Vishwanath Pandey v. First Additional District Judge, Ghazipur
1981-11-13
R.R.RASTOGI
body1981
DigiLaw.ai
JUDGMENT R.R. Rastogi, J. - By this writ petition under Article 226 of the Constitution the petitioners pray for the issue of a writ of certiorari directing the respondents to produce the records of the case and quashing the judgments of the Munsif, Mohammadabad, dated 15-9-78 and the 1st Additional District Judge, Ghazipur, dated 13-9-1979. The facts are these. A notice under section 4 (2) of the U.P. Consolidation of Holdings Act, hereafter the Act' was issued in 1965 whereby villages Naicho alias Unchadih and Khijirpur, Pargana Dehma, District Ghazipur, were brought under consolidation operations. The petitioners were Bhumidhars in these villages. The provisional consolidation scheme was prepared on 15-2-1968. The appeals in regard thereto were finally disposed of on 6-4-68. On 19-12-68 the present petitioners filed suit no. 135 of 1968 in the Court of the Munsif, Mohammadabad against the Gaon Sabha of village Unchadih through Narsingh Rai, Pradhan, for injunction restraining the latter from interfering with the possession of the petitioners over certain plots of the aforesaid two villages and for recovery of Rs. 10/- as damages. The cause of action for that suit was stated to have arisen between December 3 and 17, 1968. That suit was decided ex parte on 28-7-1979. It may also be noted at this very place that a notification under section 52 of the Act was issued on 20-9-1975 stating that the consolidation operations in the aforesaid two villages had been closed. 2. The petitioners moved execution application under Order 21 Rule 32 C.P.C. on 7-7-1979 for execution of the aforesaid decree against the Gaonsabha, Unchadih, through its Pradhan, Shiv Nath Rai and Secretary Ram Pati Lal, respondents 3 to 5. Shiv Nath Rai filed an objection under section 47 C.P.C. contending that in suit no. 135 of 1968 the decree had been obtained by fraud and the Gaonsabha had no knowledge of the suit that the suit having been filed during the pendency of the consolidation operations in these villages, the decree passed therein was without jurisdiction, and hence a nullity. It was also pleaded that the suit was barred by section 49 of the Act and, further, that there had been no disobedience of the decree. The execution court allowed the objection and dismissed the execution application by order dated 15-9-78.

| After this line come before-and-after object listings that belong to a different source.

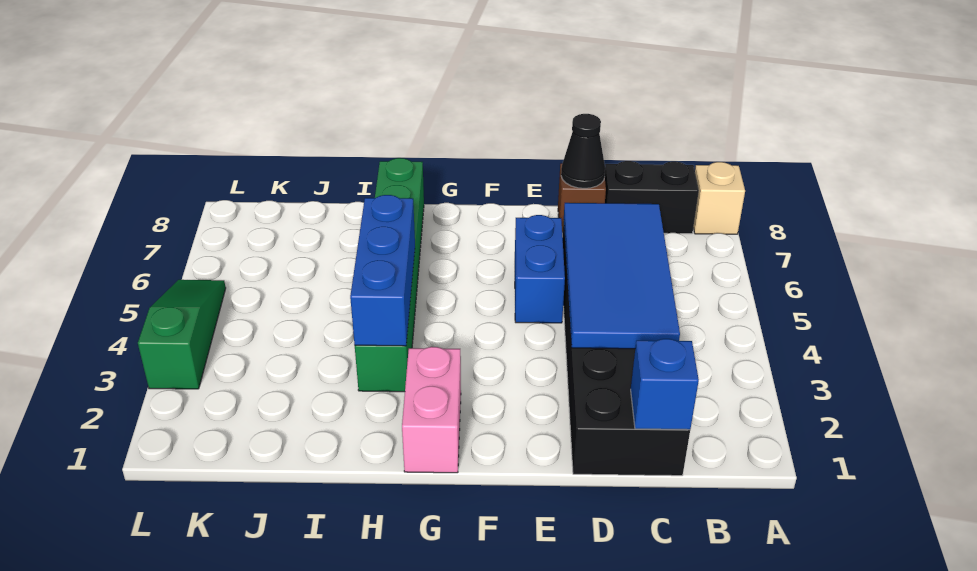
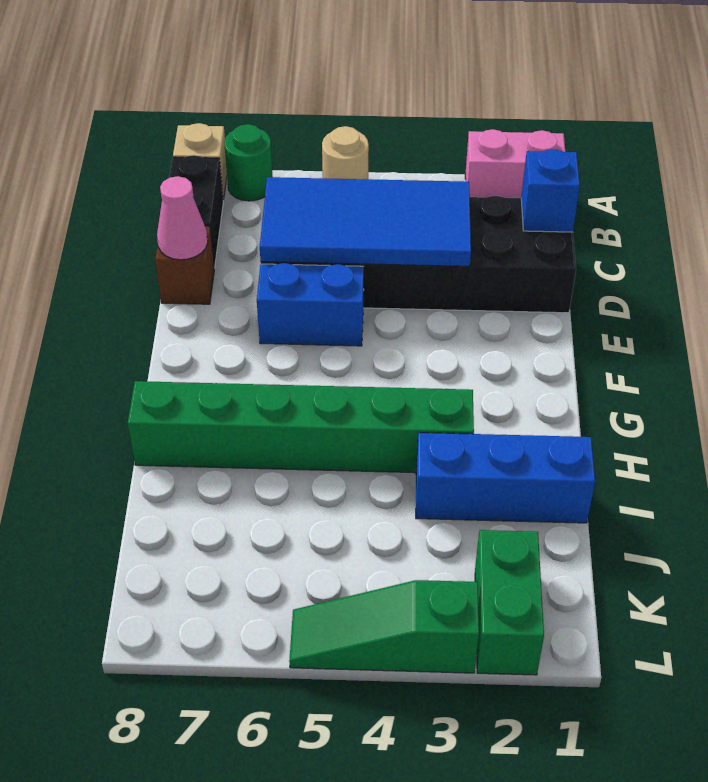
none -> tan round brick A5 level 1
none -> green round brick A7 level 1
black cone D8 level 2 -> pink cone D8 level 2
pink brick G1:G2 level 1 -> pink brick A1:A2 level 1
blue brick H3:H5 level 2 -> blue brick I1:I3 level 1
none -> green brick K2:L2 level 1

It was also pleaded that the suit was barred by section 49 of the Act and, further, that there had been no disobedience of the decree. The execution court allowed the objection and dismissed the execution application by order dated 15-9-78. There was an appeal filed from that order by the petitioners which was dismissed on 13-9-1979 by the 1st Additional District Judge, Ghazipur, and aggrieved the petitioners had come upon to this Court by way of this writ petition. 3. A counter affidavit has been filed on behalf of the respondents 3 to 5 in which it has been averred that the aforesaid decree had been obtained by fraud because there had been no service of the summons of the same on the Pradhan of the Gaonsabha. The contentions raised in the objection have also been reiterated. The petitioners have filed a rejoinder affidavit. 4. It was submitted before me on behalf of the petitioners by Sri Sankatha Rai that the decree passed in suit no. 135 of 1968 was not a nullity, inasmuch as the cause of action for that suit arose after the finalisation of the consolidation proceedings and secondly because there was no inherent lack of jurisdiction in the Civil Court to entertain that suit. The question of jurisdiction could be decided on the basis of the allegations made in the plaint and those allegations confer jurisdiction on the Civil Court only. That being so, the execution court could not go behind the decree and that it also erred in looking into certain documents with a view to decide the question of jurisdiction. After hearing learned counsel for the parties I am not inclined to agree with the above submissions. 5. In the first instance as noted above, these two villages were brought under consolidation in C.H. Form 23 was prepared on 15-2-1968. It is correct that the appeals in respect thereto were finally disposed of on 6-4-68. There is nothing on the record to show as to when the consolidation proceedings were finalised because after the provisional scheme is confirmed, the statements of proposal are published and allotment orders are issued. Thereafter the scheme is enforced and possession of plots allotted is taken. Compensation for trees etc. is determined. Then under section 27 new revenue records are prepared.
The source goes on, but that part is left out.